Renfe don't have quota for FIP (or Interrail).
 

Ian99

Member
Joined
3 Dec 2009
Messages
273
Renfe don't have quota for FIP (or Interrail).
So does that suggest that, when I was at Irun in the morning, and overnight a ticket had become available for Madrid to Merida, that there should have been an Interrail seat reservation available too? (I should have asked at the ticket office but was keen to grab the ticket when I could, even at c.€30)
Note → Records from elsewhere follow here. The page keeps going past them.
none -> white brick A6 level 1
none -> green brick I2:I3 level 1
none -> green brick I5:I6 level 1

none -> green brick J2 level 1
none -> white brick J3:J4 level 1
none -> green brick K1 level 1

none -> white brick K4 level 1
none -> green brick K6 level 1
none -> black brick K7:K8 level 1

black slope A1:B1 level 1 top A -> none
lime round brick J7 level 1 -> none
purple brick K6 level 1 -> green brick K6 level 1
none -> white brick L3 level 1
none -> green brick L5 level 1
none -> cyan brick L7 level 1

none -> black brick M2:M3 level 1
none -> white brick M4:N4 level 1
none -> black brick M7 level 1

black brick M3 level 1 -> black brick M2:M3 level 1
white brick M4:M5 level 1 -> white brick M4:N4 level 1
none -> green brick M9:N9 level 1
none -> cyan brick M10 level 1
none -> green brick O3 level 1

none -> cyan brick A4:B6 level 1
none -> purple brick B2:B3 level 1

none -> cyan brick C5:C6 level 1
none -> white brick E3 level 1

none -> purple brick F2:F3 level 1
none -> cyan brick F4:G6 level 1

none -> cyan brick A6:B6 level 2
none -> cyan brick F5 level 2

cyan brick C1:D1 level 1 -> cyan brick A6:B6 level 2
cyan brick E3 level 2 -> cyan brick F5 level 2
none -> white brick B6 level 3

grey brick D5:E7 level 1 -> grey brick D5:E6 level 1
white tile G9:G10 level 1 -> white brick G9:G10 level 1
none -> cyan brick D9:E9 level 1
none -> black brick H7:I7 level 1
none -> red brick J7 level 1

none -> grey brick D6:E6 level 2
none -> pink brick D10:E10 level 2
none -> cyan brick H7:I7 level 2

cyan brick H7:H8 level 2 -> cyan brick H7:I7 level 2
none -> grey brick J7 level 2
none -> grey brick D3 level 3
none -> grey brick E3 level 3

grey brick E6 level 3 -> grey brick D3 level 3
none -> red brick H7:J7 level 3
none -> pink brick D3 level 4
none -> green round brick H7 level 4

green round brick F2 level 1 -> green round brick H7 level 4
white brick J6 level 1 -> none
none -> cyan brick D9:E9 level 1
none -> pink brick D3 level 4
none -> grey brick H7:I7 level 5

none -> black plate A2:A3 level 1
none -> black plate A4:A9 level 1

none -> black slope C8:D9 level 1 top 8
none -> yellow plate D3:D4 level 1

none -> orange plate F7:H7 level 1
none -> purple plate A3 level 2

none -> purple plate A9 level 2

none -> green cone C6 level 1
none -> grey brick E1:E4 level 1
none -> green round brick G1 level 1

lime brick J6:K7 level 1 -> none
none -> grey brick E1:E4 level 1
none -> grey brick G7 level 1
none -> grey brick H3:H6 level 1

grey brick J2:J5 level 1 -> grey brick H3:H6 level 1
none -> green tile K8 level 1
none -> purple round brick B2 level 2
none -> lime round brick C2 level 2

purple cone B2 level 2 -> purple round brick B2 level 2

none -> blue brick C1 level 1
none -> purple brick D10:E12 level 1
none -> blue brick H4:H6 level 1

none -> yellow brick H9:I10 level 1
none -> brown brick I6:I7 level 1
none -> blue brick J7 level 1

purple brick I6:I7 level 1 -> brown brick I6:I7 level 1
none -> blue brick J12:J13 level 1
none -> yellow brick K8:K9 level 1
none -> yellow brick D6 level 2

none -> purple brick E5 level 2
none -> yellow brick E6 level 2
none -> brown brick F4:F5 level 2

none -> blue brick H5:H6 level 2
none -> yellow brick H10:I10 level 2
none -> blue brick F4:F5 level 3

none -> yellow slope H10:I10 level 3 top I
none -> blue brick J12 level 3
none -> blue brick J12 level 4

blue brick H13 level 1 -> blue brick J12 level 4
Yes, that's what they mean.
With reference to the inability of an online system to split one journey into a number of different seat reservations at different seats because there is no one specific seat available for a whole trip, perhaps there should be some "ticket splitting" software made. Although that would result in higher prices rather than lower...
 

rvdborgt

Member
Joined
24 Feb 2022
Messages
1,056
Location
Leuven
So does that suggest that, when I was at Irun in the morning, and overnight a ticket had become available for Madrid to Merida, that there should have been an Interrail seat reservation available too?
Correct.
With reference to the inability of an online system to split one journey into a number of different seat reservations at different seats because there is no one specific seat available for a whole trip, perhaps there should be some "ticket splitting" software made. Although that would result in higher prices rather than lower...
Yes, especially if you then have to pay multiple €6.50 or €10 reservations...
 

Ian99

Member
Joined
3 Dec 2009
Messages
273
Just for general information, I paid €6.85 for Madrid to Irun plus €4 each for Merida to Puertollano and for Puertollano to Madrid.
 

stuu

Established Member
Joined
2 Sep 2011
Messages
2,772
This makes me wonder whether when they say the train is full, do they say that only if there is not a single specific seat available for the whole journey. In other words, is there a way of buying a ticket or reservation if there space available by moving seats through the journey?
I'm not a fan of how Renfe operate, but would any railway which insists on reservations sell a ticket like this?
 

Ian99

Member
Joined
3 Dec 2009
Messages
273
I'm not a fan of how Renfe operate, but would any railway which insists on reservations sell a ticket like this?
It must be an issue for long journeys where any company insists on pre-booked tickets only. They lose sales from someone who would be happy to move seats part way through a long journey.
 

nwales58

Member
Joined
15 Mar 2022
Messages
436
Location
outofaction
For the locals, long distance travel, train, coach, plane, has always required reservations so they see nothing wrong, including full trains. It's us northern europeans who don't expect this.
 

Ian99

Member
Joined
3 Dec 2009
Messages
273
sure and the nuance under discussion is that if a train goes from A to B to C and all the odd number seats are taken from A to B and all the even number seats from B to C, then there will be no availability from A to C despite the train only ever being 50% full...
 

Bletchleyite

Veteran Member
Joined
20 Oct 2014
Messages
97,995
Location
"Marston Vale mafia"
sure and the nuance under discussion is that if a train goes from A to B to C and all the odd number seats are taken from A to B and all the even number seats from B to C, then there will be no availability from A to C despite the train only ever being 50% full...

Which is the reason why seat selection can't be the default, and it makes sense only to offer it to people who really care about it. As that way you can put all the A-B and B-C journeys in the same seats, keeping the others free for A-C. If you offer it up front rather than as a "change your seat" option if you don't like what you were given, you create that inefficiency and lose sales.

Or you can offer unreserved tickets, but Spain is hardly going to change to that.